Not even the toughest endurance race need stop a double amputee

Breakfast for Duncan Slater is a pretty meagre affair; in fact every meal out here in the searing heat of the Sahara is functional for the Marathon des Sables competitors.

After a daily marathon through the dunes you’d think the reward would be a plate piled with pasta, but Duncan like everyone else here is relying on super high calorie, light-weight ration packs, gels and the odd fruit pastel to keep him going.

He has to carry all his food for the entire week in his pack, as well as his sleeping gear, roll mat and anything else he needs to get himself through 252 km of hell. All that must weigh less than 15 kg.

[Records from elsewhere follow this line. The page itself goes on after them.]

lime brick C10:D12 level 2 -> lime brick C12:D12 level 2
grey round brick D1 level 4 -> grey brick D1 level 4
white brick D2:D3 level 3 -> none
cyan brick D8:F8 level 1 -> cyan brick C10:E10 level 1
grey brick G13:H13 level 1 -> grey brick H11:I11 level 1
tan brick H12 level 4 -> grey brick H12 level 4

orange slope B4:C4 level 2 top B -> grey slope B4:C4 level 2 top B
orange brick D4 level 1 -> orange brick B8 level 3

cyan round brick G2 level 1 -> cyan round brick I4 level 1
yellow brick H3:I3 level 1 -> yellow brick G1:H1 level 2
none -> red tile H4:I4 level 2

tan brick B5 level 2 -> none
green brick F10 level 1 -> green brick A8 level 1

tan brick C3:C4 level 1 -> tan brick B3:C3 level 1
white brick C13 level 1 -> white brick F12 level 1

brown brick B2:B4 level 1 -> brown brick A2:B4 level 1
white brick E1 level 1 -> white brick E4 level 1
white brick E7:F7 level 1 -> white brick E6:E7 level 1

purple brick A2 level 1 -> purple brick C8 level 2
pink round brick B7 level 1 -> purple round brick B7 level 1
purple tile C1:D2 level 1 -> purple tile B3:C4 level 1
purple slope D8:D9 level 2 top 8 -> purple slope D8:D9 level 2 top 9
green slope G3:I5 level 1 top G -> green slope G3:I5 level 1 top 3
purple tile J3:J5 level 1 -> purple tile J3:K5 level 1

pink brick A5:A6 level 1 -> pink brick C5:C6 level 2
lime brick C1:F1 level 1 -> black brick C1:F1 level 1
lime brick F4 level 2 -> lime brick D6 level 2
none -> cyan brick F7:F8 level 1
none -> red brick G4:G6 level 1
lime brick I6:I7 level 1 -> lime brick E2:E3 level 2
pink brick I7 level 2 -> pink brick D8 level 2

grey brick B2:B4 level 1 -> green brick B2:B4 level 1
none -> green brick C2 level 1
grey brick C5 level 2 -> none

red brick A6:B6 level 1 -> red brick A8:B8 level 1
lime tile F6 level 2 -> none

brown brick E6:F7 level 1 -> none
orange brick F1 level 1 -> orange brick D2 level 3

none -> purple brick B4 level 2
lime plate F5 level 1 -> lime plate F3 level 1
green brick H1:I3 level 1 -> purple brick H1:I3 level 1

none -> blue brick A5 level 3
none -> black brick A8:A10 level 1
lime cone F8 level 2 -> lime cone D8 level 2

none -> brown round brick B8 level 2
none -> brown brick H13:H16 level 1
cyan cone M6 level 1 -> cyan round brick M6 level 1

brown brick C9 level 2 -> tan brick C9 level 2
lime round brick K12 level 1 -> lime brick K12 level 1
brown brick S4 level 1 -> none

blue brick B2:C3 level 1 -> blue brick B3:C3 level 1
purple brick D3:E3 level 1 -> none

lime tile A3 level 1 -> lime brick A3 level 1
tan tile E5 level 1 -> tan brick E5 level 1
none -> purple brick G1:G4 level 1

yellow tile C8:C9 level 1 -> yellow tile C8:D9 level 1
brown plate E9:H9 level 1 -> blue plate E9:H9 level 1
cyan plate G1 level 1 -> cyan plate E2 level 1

There’s no space for spare clothes or any luxuries. It's essential kit only.

Duncan can only carry essential kit Credit: ITV News

He told me this morning he is most looking forward to roast pork on his return. But before he can even think of celebrating he has the toughest day still ahead of him.

Today is another punishing marathon length stage, but tomorrow he and the other 1200 men and women will be attempting the double stage of 86 km.

For Duncan, that means a full day and night walking up and down dunes and cliffs. He knows he can do it.

The Sahara is unforgiving territory Credit: ITV News

Last year he managed to complete this long haul, before being forced to pull-out due to intense rubbing on his stumps. He was told if he continued he risked losing more of his legs.

This time it is different. He is different. He has better fitting prosthetics and has stepped up his training and preparation to different league.

His body is not immune to the punishment though. His left knee is swollen and red.

But most importantly he feels better than he did at this point last year. It is providing him with the crucial mental strength to keep going. He knows he has it in him.

The marathon is a six-day, 252km long race Credit: ITV News

Today and tomorrow he will have to summon all his reserves of stamina to push through the pain and exhaustion.

If he can get through the double stage tomorrow, he will have one final marathon distance walk to complete on Friday, before finally he can say not even the toughest endurance race on earth need be a barrier to a double amputee.